La rencontre s’est passée ce dimanche matin 18 décembre 2011, en l’église de la prison, où les prisonniers ont réservé à Benoît XVI un accueil enthousiaste, appuyé par des avalanches de standing ovations.
Benoît XVI est arrivé en voiture à 10h ce matin, et a été accueilli dès son arrivée par Mme Paola Severino, ministre de la justice italienne.
Devant l’église du Notre Père, le pape s’est retourné pour saluer le personnel administratif, les journalistes et la haie de gardes pénitenciers en grand uniforme qui l’attendaient.
Le pape a ensuite franchi les larges marches d’escalier qui conduisaient à l’église. Lorsqu’il est entré, les 300 détenus qui l’attendaient sur les bancs se sont levés pour la première standing ovation. C’était à qui parviendrait à serrer la main de Benoît XVI. De nombreux détenus lui baisaient les mains avec ferveur, respectueusement. Certains le tiraient même à eux avec enthousiasme. Les applaudissements ne s’arrêtaient plus. L’émotion était palpable.
Benoît XVI est allé s’asseoir sur un fauteuil blanc installé devant l’autel. Les détenus l’ont à nouveau longuement applaudi jusqu’à ce qu’on les invite à s’asseoir.
La cérémonie a été d’abord introduite par la ministre de la justice, qui s’est dite « profondément touchée » de cette visite du pape qui est un « motif de réflexion renouvelée sur la situation carcérale » et sur « les conditions de vie des détenus ».
La ministre s’est dite également « consciente des terribles conditions des personnes incarcérées », dans un « monde de souffrance, solitude, humiliation, qu’on ne doit pas oublier. »

Le père Pier Sandro Spriano, aumônier de la prison depuis 21 ans, s’est à son tour adressé au pape. Il s’exprimait en communion avec les détenus, utilisant le « nous » en leur nom. Une nouvelle standing ovation a fait suite à ses paroles conclues par un vibrant : « Nous vous aimons ».
Le pape a ensuite parlé aux détenus, exprimant « la proximité de l’Eglise » pour eux. Le public était extrêmement calme et attentif, on n’entendait pas un bruit dans la chapelle.
A la fin du discours, l’assemblée, sans se lasser, s’est à nouveau levée pour applaudir. Sept prisonniers se sont succédé pour poser des questions au pape, qui y a répondu spontanément, sans lire de texte.
Le premier prisonnier, Rocco, visiblement impressionné, a remercié le pape au nom de tous. « Je suis ému de cette amitié, que je sens chez vous tous », a répondu le pape, affirmant qu’il pensait « souvent » à eux. 

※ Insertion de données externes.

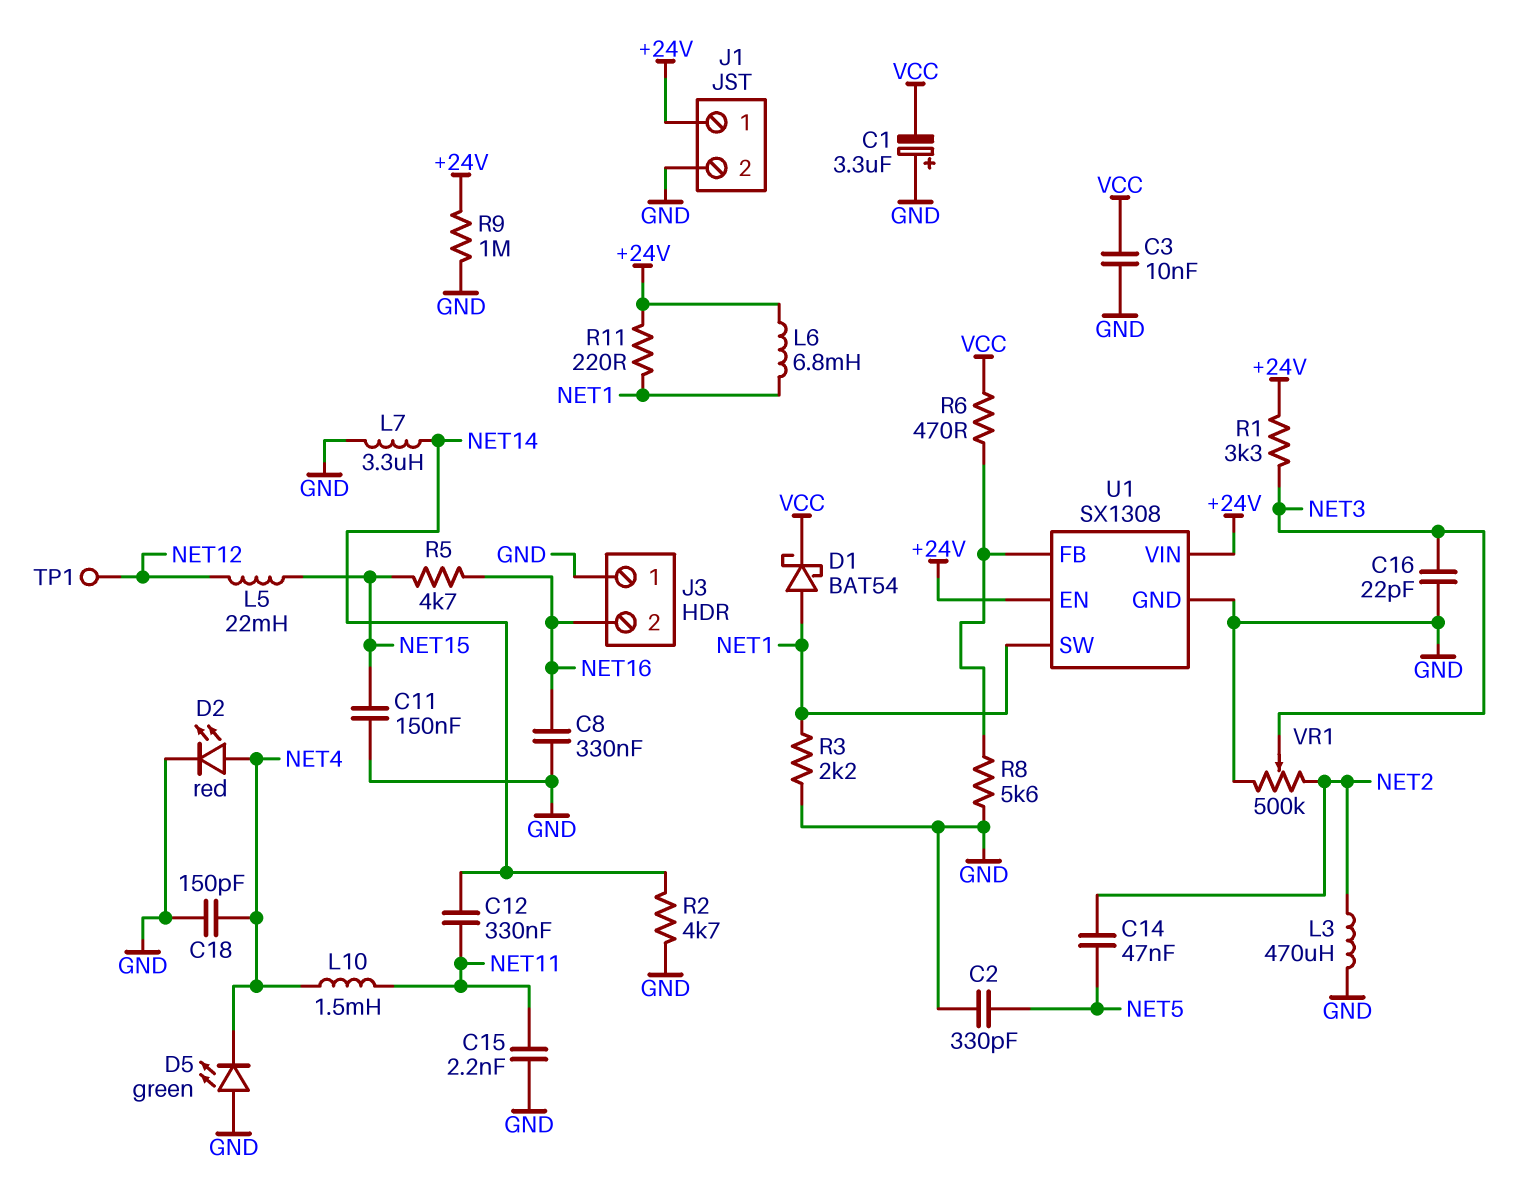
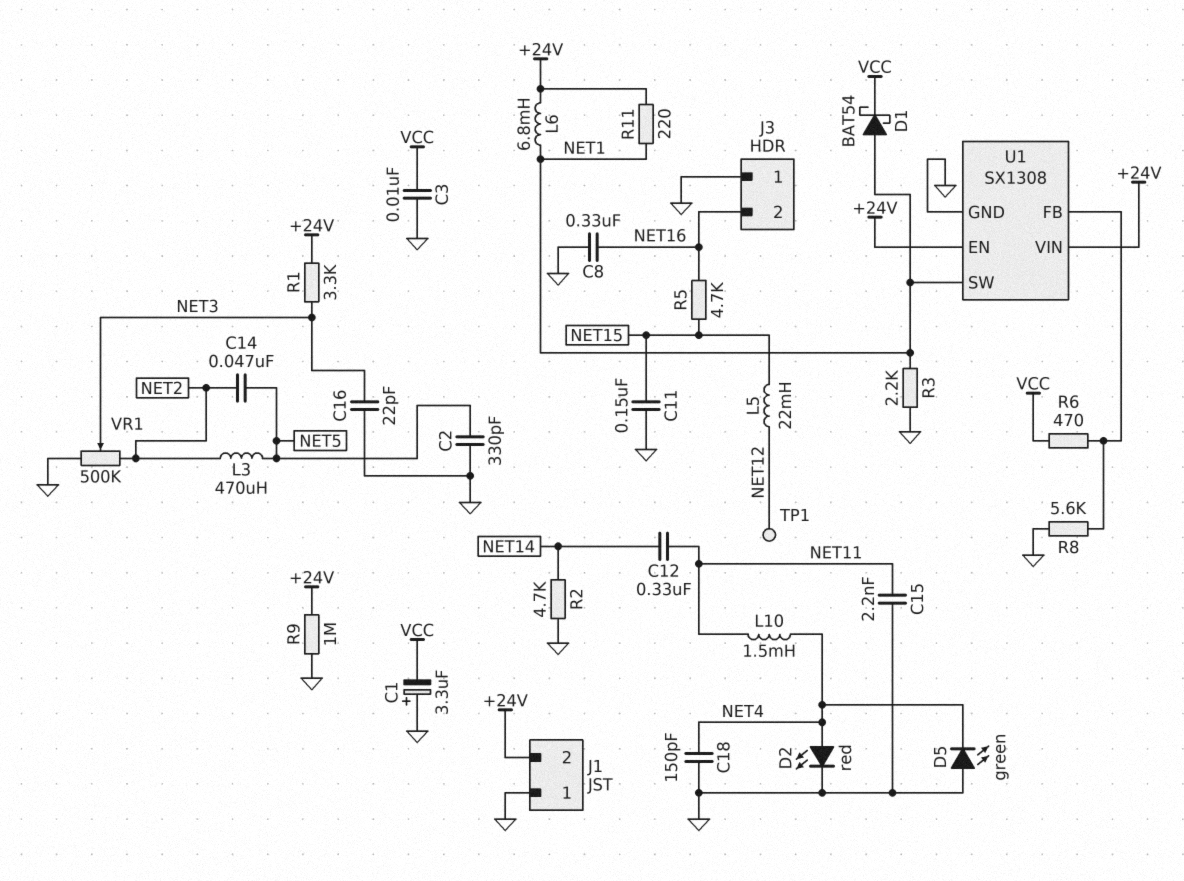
J1 pin 1: +24V -> GND
J1 pin 2: GND -> +24V
L3: 470uH (GND, NET2) -> 470uH (NET2, NET5)
L7: 3.3uH (GND, NET14) -> none

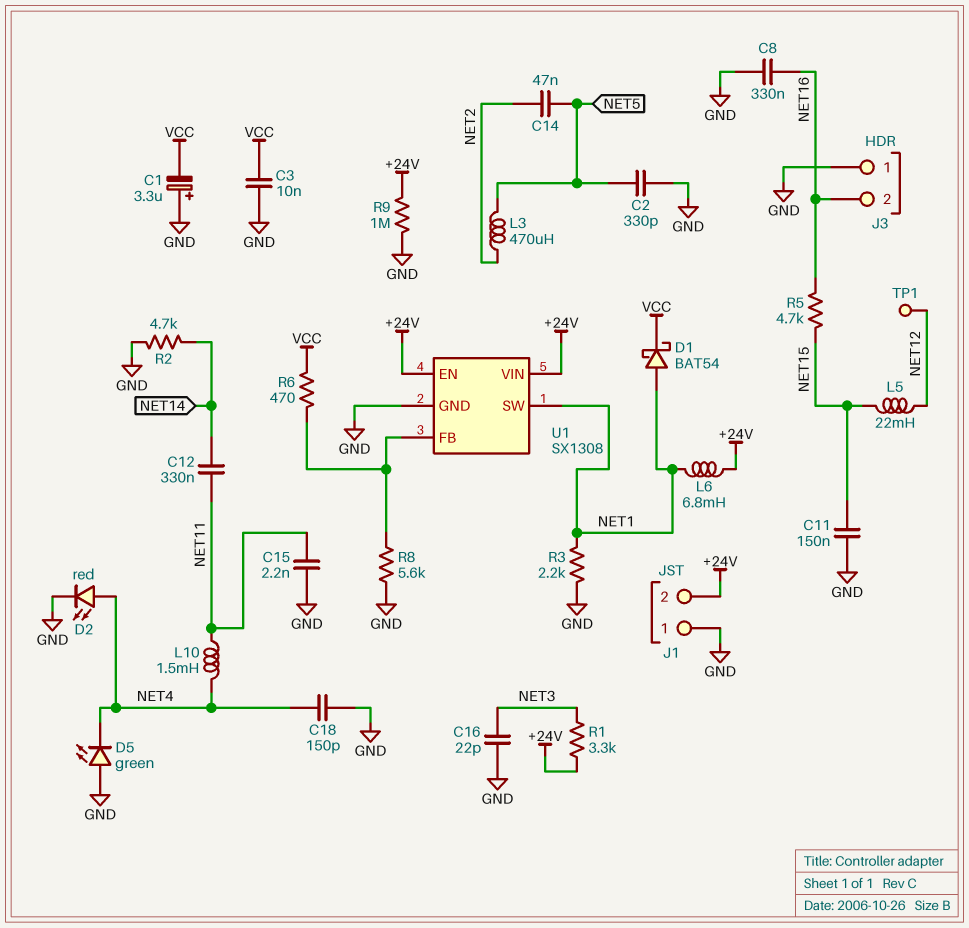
R11: 220 (+24V, NET1) -> none
VR1: 500k (GND, NET2, wiper NET3) -> none

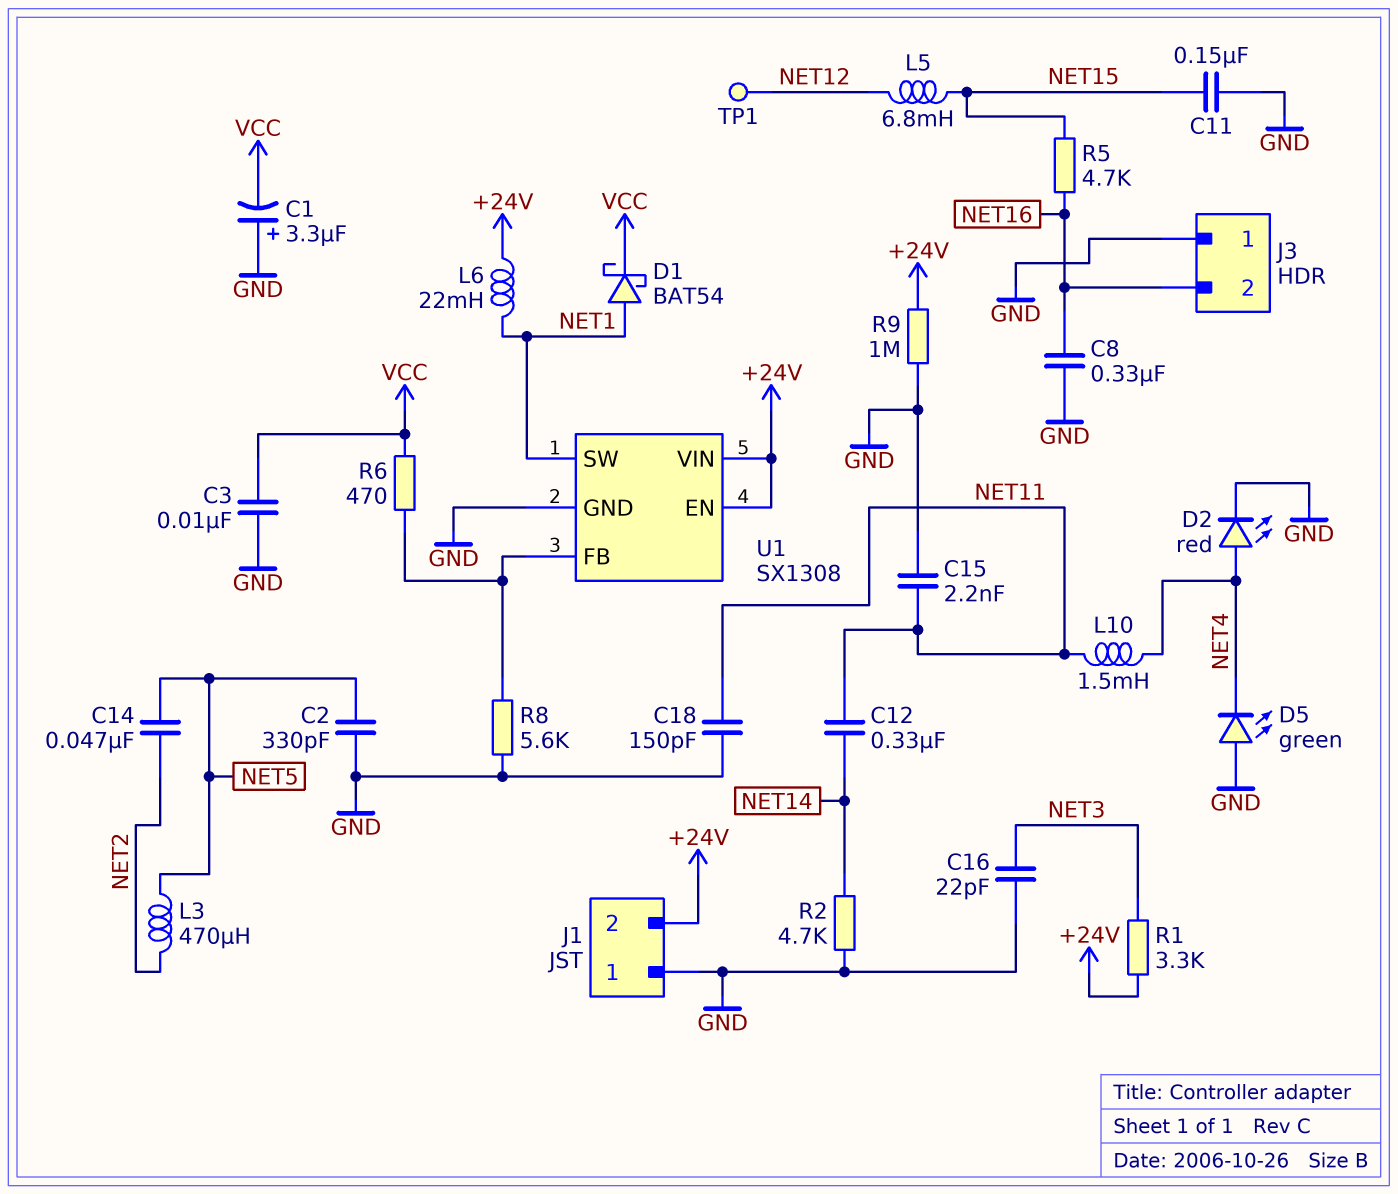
C18: 150pF (GND, NET4) -> 150pF (GND, NET11)
L5: 22mH (NET12, NET15) -> 6.8mH (NET12, NET15)
L6: 6.8mH (+24V, NET1) -> 22mH (+24V, NET1)
R3: 2.2k (GND, NET1) -> none

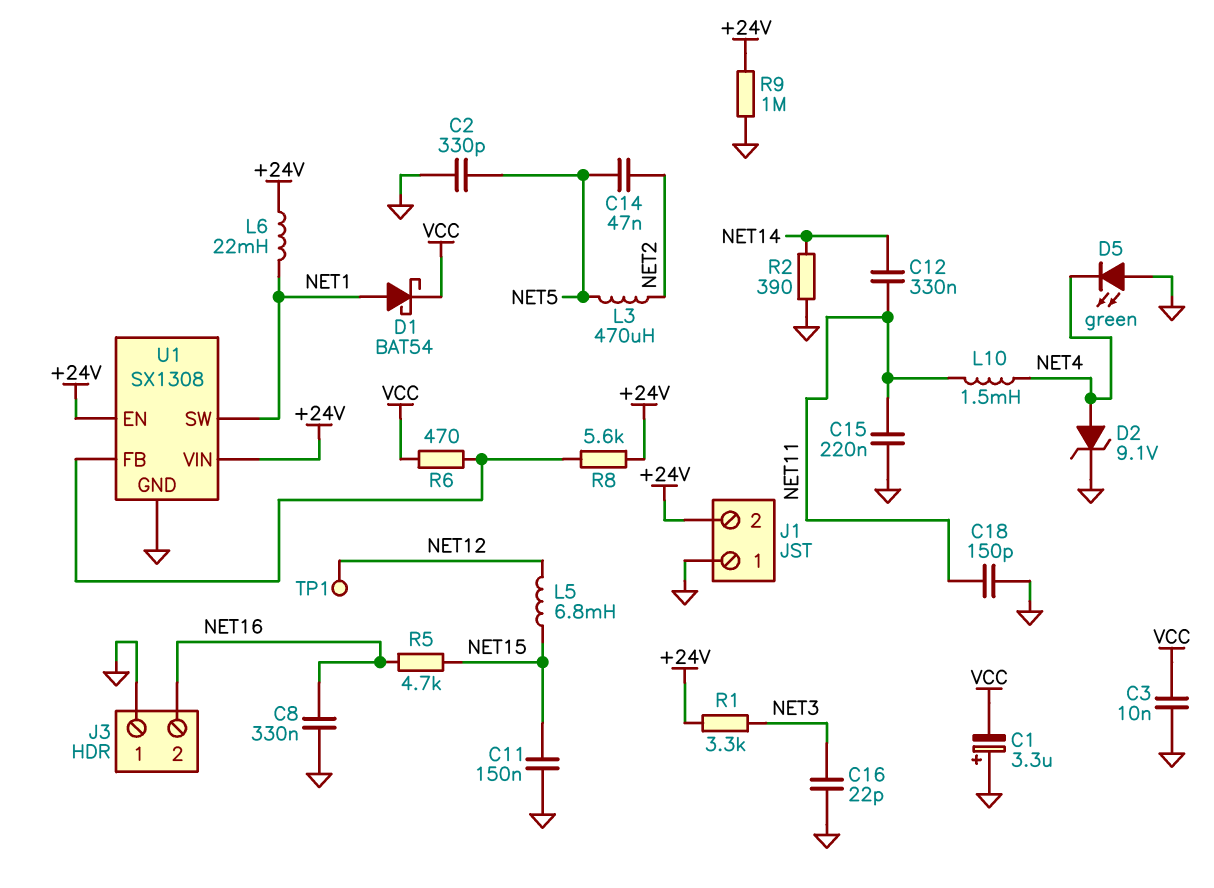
C15: 2.2nF (GND, NET11) -> 220nF (GND, NET11)
D2: LED red (A NET4, K GND) -> zener 9.1V (A NET4, K GND)
R2: 4.7k (GND, NET14) -> 390 (GND, NET14)
R8: 5.6k (GND, U1/FB) -> 5.6k (+24V, U1/FB)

Le deuxième, Omar, de type africain, voulait demander au pape « un million de choses » mais l’émotion lui a fait tout oublier, sinon sa reconnaissance. Omar a terminé en lançant au pape un « je t’aime ! » d’une voix chargée d’émotion. « Moi aussi je t’aime » a répondu le pape tout aussi naturellement.
Alberto, le troisième, a demandé au pape de pouvoir rentrer dans sa famille pour voir sa fille Gaia, bébé d’un mois, affirmant les yeux brillants : « Je suis maintenant un homme nouveau ». Il a montré au pape la photo de sa famille, avec une simplicité déroutante. Le pape l’a alors « félicité », l’assurant de ses prières pour qu’il puisse un jour être avec sa famille et « construire l’avenir de l’Italie ».
D’une voix marquée par la souffrance, le quatrième, Feligo, s’est exprimé au nom des malades et des séropositifs, demandant au pape de « porter leur voix là où on l’entend pas ». « On parle trop peu de nous, a-t-il ajouté, ou bien de façon féroce ». Dans son émotion, Feligo a même quitté le micro sans aller saluer le pape, mais est revenu aussitôt sur ses pas. « Nous devons supporter qu’on parle de nous de façon féroce » a répondu Benoît XVI avec un brin d’humour : « certains parlent même du pape de façon féroce », mais il faut « aller de l’avant ».
Gianni, le cinquième, n’a pas baisé les mains du pape comme les précédents, mais l’a embrassé spontanément sur les deux joues, avec effusion !
Le sixième, africain, Nwaihim a rappelé au pape son voyage au Bénin : « Vous avez vu la foi de cette nation » mais aussi « sa souffrance ». Benoît XVI a fait remarquer qu’en Afrique il y a « plus de joie et d’allégresse » que dans les pays riches où les gens sont « tous préoccupés ». A la fin de la réponse de Benoît XVI, de grosses larmes coulaient sur le visage de Nwaihim.
Le septième, Stefano, a lu une « prière de derrière les barreaux » sur des accords de harpe. De retour à sa place, sous les applaudissements enthousiastes de ses voisins, il a été embrassé chaleureusement par Nwaihim.
Les détenus et le pape ont prié ensemble le Notre Père avant la bénédiction papale.
Sur fond de chant, environ 25 personnes se sont avancées vers le pape pour le saluer et lui offrir des présents : un tableau représentant les barreaux de la prison entre lesquels se glisse la colombe de l’Eglise, de l’huile d’olive, et même un strudel, en hommage aux origines du pape, tous confectionnés par les prisonniers.
Lorsque le pape a voulu quitter l’église, tous se sont levés pour applaudir à nouveau. Tout le long de l’allée, le pape a été arrêté par les centaines de mains qui se tendaient vers lui. Il donnait sa main, saluait, souriait, écoutait quelques mots, repartait, dans une disponibilité totale. Des femmes pleuraient d’émotion sur son passage.
Tandis que Benoît XVI allait bénir un arbre planté en mémoire de sa visite, les prisonniers sortaient de l’église, dans le calme et la sérénité. Certains sortaient leurs cigarettes avec un grand sourire aux lèvres. La joie venait transfigurer leurs visages marqués par les épreuves.
Lorsque Benoît XVI est ressorti, à 11h20, tous les détenus l’attendaient dehors pour un dernier salut, contenus par le dispositif de sécurité. Le pape leur a adressé un ultime salut : « Joyeux Noël ! » au micro dans la cour, sous les ovations, et les hourrahs qui ne discontinuaient pas, avant de rentrer dans sa Mercedes noire.

Anne Kurian

     

Message pascal du Pape

Message du Saint-Père aux prisonniers de Rebibia
31 mars 2012
(Ma raduction)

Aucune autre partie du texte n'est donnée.